The Nazi Spy Pastor: Carl Krepper and the War in America
J. Francis Watson.
Santa Barbara: Praeger, 2014.
Reviewed by Roy Axel Coats on 10/23/2017
This book presents what facts we have about the life of a Lutheran pastor who became a Nazi spy. Born in Germany in 1884, Carl Krepper studied at the Ebenezer Seminary, also known as the Kropp Seminary, in order to serve as a German speaking Lutheran pastor in America. He arrived in America in 1909 and served as a pastor in various congregations in Pennsylvania and New Jersey. These congregations were of the Pennsylvania Ministerium in the General Council, which later became part of the United Lutheran Church of America. These twenty-six years were a time in which the Lutheran churches in America were moving away from German language and identity. This was a trend that Krepper fought. He supported the use of the German language in the church and promoted German identity and heritage. Yet at the same time he also became an American citizen and even served in local governmental roles. His stress between German and American identity only paralleled the problems with the German speaking church as a whole. Krepper also became active in many German organizations such as the German-American Bund, the Association of the Friends of New Germany, and the German-American Business League which boycotted Jewish owned stores. Eventually, Krepper became so overt in his pro-Nazi stance that he hung a Nazi flag in his church in New Jersey and used Nazi orders of service.

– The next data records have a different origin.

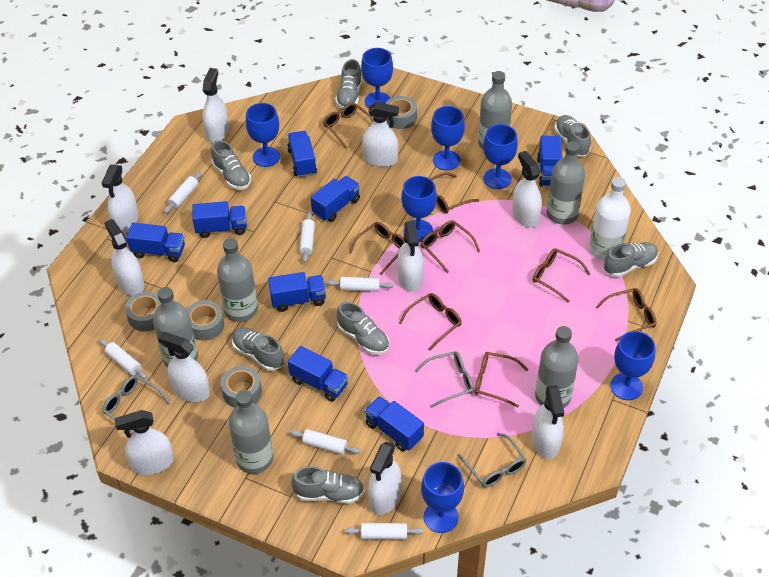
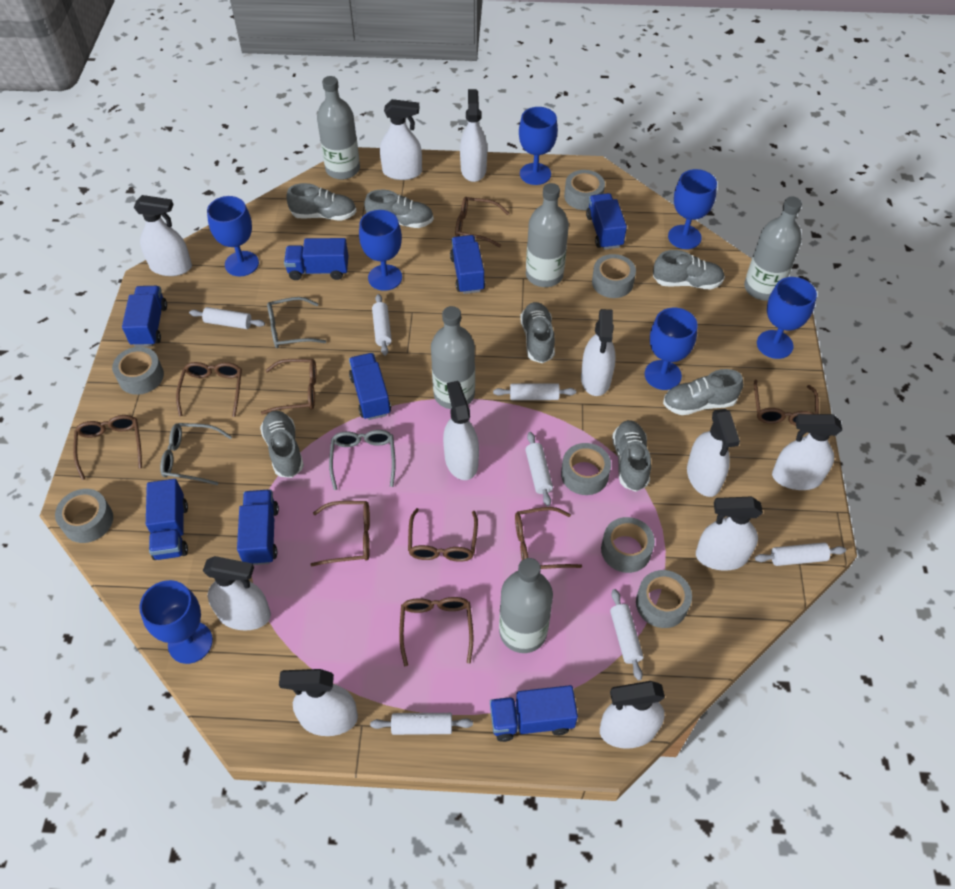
brown glasses: 8 -> 9
grey bottle: 6 -> 5
grey tape: 4 -> 7
white bottle: 1 -> 0
white rolling pin: 6 -> 7
white spray bottle: 10 -> 11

In 1935 Krepper returned to Germany to serve as a pastor in a congregation of the German Lutheran Church. While there he was recruited into the Abwehr to return to America and to be a contact person for a group of saboteurs. This was all part of Operation Pastorius in which the saboteurs were sent to destroy factories and transportation hubs. Krepper returned to America in 1942, and the operation started soon there after. Yet from the beginning, Pastorius was plagued by problems, and eventually all the saboteurs were captured. Krepper played no real role in the Operation and spent most of his time until his capture living off the stamp collection he brought with him from Germany and leading a rather dissolute life. He was taken in by the Federal Bureau of Investigation in New York City in 1944, and condemned as guilty during his subsequent trials.
Watson, who is himself a pastor in the Evangelical Lutheran Church of America, tries to unveil the sinister influences on Krepper as best he can. He traces the different friends and acquaintances that Krepper knew and the different societies that he was a part of. Nevertheless, one can only wish that there were more materials to flush out what Krepper believed, confessed, and preached as a pastor. This would help us understand why and how German identity was so important to Krepper. The clearest glimpse we have into the mind of Krepper is the last line of the book, a quote from Franklin Clark Fry, “Yes, Krepper was strongly pro-Nazi in sentiment. God and the Reich were closely identified in his mind.”